If the eyes are the windows to the soul, then spit is the mirror to the body. It reveals much about your overall well-being and is an excellent early indicator of disease and infection. However, if you are anything like the average person, you probably don’t give your saliva much thought. This is a mistake. It is time to give your spit the attention it deserves. Your body produces around 1-2 liters of saliva per day that contribute to your oral health, provide enzymes to help break down food, and can let you know when something is amiss with your health. Pay attention to your spit…it has a lot to say.
Recent technology has lead to great advances in the medical realm of saliva screening. Doctors can now use a small vial of your spit to diagnose autoimmune diseases, cardiovascular diseases, diabetes, HIV, oral cancer, periodontal diseases, and much more. Unlike drawing blood, it is non-invasive and can provide a wonderful insight into your health.
What your spit is saying about your health
You could be a mouth breather
If your saliva is thick and tacky on your tongue, you may be breathing through your mouth without even realizing it. Proper saliva levels are essential to help protect from cavities, and bacteria build-up. When you breathe through your mouth, you not only lose saliva but could be experiencing a more significant health concern as well. Many people who are mouth breathers have sleep apnea and can develop dry mouth overnight because they are not getting proper airflow through their nasal passages. It is also possible to become a temporary mouth breather if you are suffering from a cold or allergies.
You may have dry mouth
If your mouth feels dry and parched, you most likely need to rehydratewith a simple glass of water. Many people also get dry mouth when they are nervous or stressed, but this should be temporary. If you are properly hydrated and experience a persistent dryness in your throat and mouth, you may have cause for concern. Dry mouth, or xerostomia is most commonly caused by medications including blood pressure, psychiatric, and gastrointestinal drugs and could be indicated by thick, stringy saliva. Over time, dry mouth will invite cavities and gum disease and can even make it hard to swallow or chew. If you are on any prescriptions and believe you have dry mouth, talk to your doctor about adjusting your medication.
You have reflux
Spit should not have a taste; it is merely the substance produced by your salivary glands to aid in washing down food particles and fighting tooth decay. If your saliva tastes nasty and sour, you may have reflux. Reflux is when stomach acid bubbles up into your throat and causes heartburn and nausea along with that unpleasant taste in your mouth. Those suffering from frequent reflux may need to implement diet and lifestyle changes to find relief.
You are pregnant
Though it is one of the lesser-known effects of pregnancy, studies showthat women who are expecting may have overactive saliva production. This can come in conjunction with nausea and morning sickness, or it could be an isolated event. Thankfully, this increase in saliva is nothing to be worried about. Chew on a piece of gum or suck on a mint to help swallow some of that extra spit.

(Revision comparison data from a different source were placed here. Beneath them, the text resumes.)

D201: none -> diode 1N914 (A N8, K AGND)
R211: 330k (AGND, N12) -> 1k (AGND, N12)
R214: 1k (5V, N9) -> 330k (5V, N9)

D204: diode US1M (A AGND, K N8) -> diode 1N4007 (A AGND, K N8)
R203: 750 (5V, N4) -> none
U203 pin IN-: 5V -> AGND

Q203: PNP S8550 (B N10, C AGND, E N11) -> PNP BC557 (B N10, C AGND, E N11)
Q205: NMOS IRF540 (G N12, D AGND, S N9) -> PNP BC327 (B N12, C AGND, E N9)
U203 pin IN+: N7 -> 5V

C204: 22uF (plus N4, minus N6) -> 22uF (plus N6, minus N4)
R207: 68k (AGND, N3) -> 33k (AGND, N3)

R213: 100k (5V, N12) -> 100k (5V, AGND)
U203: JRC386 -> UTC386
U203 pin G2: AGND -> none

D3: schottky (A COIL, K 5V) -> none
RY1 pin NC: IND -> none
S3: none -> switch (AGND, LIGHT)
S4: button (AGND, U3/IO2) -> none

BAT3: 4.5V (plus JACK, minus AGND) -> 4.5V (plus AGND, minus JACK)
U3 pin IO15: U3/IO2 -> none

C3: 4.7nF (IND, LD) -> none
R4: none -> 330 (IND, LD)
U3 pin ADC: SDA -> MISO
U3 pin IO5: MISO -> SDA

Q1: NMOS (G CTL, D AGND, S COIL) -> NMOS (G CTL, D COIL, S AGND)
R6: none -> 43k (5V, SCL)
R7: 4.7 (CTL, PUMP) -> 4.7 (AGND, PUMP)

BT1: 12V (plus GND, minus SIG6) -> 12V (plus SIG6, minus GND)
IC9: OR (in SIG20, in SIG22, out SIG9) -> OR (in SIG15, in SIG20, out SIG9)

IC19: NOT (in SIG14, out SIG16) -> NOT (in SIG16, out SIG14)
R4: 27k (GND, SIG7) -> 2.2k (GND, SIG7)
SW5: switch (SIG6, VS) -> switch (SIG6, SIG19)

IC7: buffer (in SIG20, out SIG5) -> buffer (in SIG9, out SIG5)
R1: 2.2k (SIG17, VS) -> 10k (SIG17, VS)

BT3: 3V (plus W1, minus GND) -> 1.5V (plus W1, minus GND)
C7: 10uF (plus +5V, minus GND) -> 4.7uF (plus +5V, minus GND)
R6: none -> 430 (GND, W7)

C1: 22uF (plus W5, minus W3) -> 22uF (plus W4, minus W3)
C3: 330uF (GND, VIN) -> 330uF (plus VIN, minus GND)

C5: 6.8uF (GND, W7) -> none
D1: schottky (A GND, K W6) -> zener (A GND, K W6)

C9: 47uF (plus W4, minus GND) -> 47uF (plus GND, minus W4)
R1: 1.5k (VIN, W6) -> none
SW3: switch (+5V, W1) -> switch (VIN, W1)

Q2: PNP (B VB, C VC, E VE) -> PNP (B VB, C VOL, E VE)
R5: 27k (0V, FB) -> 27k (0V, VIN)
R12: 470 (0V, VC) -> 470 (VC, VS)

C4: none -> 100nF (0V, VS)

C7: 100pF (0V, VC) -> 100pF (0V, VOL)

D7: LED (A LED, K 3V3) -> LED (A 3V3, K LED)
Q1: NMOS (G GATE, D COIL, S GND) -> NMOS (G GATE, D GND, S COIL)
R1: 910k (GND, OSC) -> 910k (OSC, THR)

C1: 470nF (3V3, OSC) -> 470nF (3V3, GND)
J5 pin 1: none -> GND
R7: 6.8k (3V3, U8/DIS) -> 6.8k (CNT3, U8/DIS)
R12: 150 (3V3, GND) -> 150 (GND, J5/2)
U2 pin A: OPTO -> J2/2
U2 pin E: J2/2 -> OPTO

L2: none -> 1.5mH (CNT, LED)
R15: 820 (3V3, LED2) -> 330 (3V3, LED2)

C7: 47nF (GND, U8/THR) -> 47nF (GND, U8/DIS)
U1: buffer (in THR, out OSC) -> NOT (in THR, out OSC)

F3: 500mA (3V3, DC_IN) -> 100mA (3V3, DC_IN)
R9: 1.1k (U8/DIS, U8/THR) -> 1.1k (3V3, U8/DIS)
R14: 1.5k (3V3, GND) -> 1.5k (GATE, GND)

You could have an oral infection
White, clumpy saliva along with pain in the mouth and throat is often an indicator of an oral yeast infection caused by the candida albicans fungus. This infection is called “thrush” and is usually rare in healthy adults. However, if you have diabetes or a compromised immune system, you may have an increased risk of developing this fungus. Older people and children are also more susceptible. Usually, doctors will prescribe an antifungal mouthwash to help eradicate the infection. Keep in mind, dry mouth can cause a similar consistency spit and can often be a precursor to thrush.
Always be sure to practice good oral hygiene to keep your salivary glands happy and avoid gum infection and mouth diseases. Brush at least twice per day and floss once to remove food debris and bacteria.